Ad ogni modo, “Grande figlio di puttana” è la canzone con cui gli Stadio si sono affacciati sulla scena musicale e la sua storia è una delle più interessanti in circolazione, anche perché dimostra che per inseguire i propri sogni c’è bisogno di una certa dose di pazienza e di resilienza.

Nel 1982 gli Stadio sono ancora un gruppo sconosciuto. La loro stella brilla timidamente, perlomeno fra gli addetti ai lavori, e non di luce propria: la band, infatti, è conosciuta soprattutto per essere il gruppo di accompagnamento di Lucio Dalla. La loro prima collaborazione con il Ragno risale all’album Anidride Solforosa del 1975, quando la creatura Stadio ancora non esisteva. Ma perché quel parco musicisti si costituisse in un gruppo vero e proprio, bisognerà aspettare il 1981 e leggenda vuole che a suggerire il nome al complesso fosse stato proprio Dalla, ispirato dall’omonima testata sportiva bolognese.
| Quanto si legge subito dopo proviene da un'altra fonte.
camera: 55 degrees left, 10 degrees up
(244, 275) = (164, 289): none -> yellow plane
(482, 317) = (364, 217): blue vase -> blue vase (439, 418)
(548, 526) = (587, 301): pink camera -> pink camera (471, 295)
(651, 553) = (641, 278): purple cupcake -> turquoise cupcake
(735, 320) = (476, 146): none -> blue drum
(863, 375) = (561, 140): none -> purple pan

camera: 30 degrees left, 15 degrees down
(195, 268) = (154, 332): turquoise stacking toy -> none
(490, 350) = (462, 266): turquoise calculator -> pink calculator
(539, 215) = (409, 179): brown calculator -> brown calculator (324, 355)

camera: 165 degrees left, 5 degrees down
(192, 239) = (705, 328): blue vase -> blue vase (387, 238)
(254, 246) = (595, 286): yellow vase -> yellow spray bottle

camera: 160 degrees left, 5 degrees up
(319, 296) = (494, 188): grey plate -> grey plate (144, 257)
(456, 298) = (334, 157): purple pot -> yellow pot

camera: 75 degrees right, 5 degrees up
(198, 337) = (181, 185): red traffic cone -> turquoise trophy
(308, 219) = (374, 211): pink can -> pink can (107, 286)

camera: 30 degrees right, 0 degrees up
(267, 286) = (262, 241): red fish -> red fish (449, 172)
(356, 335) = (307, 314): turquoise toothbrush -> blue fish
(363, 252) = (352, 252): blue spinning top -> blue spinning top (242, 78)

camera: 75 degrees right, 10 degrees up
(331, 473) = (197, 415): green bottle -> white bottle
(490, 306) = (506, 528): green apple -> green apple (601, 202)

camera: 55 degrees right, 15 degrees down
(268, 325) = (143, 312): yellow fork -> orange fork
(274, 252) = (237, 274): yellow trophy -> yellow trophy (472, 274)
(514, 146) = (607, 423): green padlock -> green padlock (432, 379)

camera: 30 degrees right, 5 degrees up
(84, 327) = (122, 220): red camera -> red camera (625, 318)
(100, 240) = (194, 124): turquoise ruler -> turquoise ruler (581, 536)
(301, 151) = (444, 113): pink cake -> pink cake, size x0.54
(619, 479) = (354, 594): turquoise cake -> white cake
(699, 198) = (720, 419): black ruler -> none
Come ha ricordato di recente Gaetano Curreri, per quanto Dalla fosse un loro grande fan e li sponsorizzasse attivamente presso la RCA, l’etichetta discografica era restia a offrire un contratto alla band, non convinta appieno del progetto. La situazione si sbloccò, improvvisamente, nell’estate del 1981. Gli Stadio accompagnavano il cantautore bolognese nel suo tour estivo e durante i live avevano uno spazio tutto loro per suonare le loro prime due composizioni, “Chi te l’ha detto?” e “Grande figlio di puttana”. In una serata di luglio a Roma, alla fine di un concerto a Castel Sant’Angelo, un entusiasta Carlo Verdone, che aveva assistito all’esibizione, si precipitò nel camerino di Lucio Dalla e lo informò del fatto che quei due pezzi suonati dalla sua band d’accompagnamento sarebbero diventati la colonna sonora del film “Borotalco”.

Era l’inizio della carriera degli Stadio. La storia ci insegna che alla fine di quell’anno sarebbe uscito il primo 45 giri a nome del gruppo, contenente entrambi i brani, e che la loro collaborazione con Carlo Verdone sarebbe stata delle più prolifiche, portando gli Stadio a collaborare con il regista anche per la colonna sonora del film del 1983 “Acqua e sapone”.

Il testo di “Grande fglio di puttana” lo scrisse lo stesso Dalla in riferimento a Ricky Portera, all’epoca chitarrista della band. Anche se, a sentire gli aneddoti, il titolo avrebbe potuto riferirsi benissimo allo stesso Dalla: famoso, ad esempio, è l’aneddoto secondo cui durante le registrazioni di “Sole domani” il cantautore si avvicinò allo stesso Portera, intento nella registrazione dell’assolo di chitarra, per dirgli all’orecchio che la madre stava morendo, in modo che il chitarrista desse maggior pathos all’esecuzione.

In “Grande figlio di puttana” suona la formazione storica degli Stadio, con Curreri alla voce, Fabio Liberatori alle tastiere, il già citato Portera alle chitarre, Marco Nanni al basso e Giovanni Pezzoli alla batteria. Ai cori non c’è il famigerato Domenico Sputo, lo pseudonimo con cui Dalla ha partecipato alle backing vocals di innumerevoli dischi, da Ron agli Stadio.

Ma questo 45 giri all’epoca era solo l’inizio di una grande storia. E di canzoni e dischi da fare insieme, per gli Stadio e Dalla ce ne erano ancora tanti.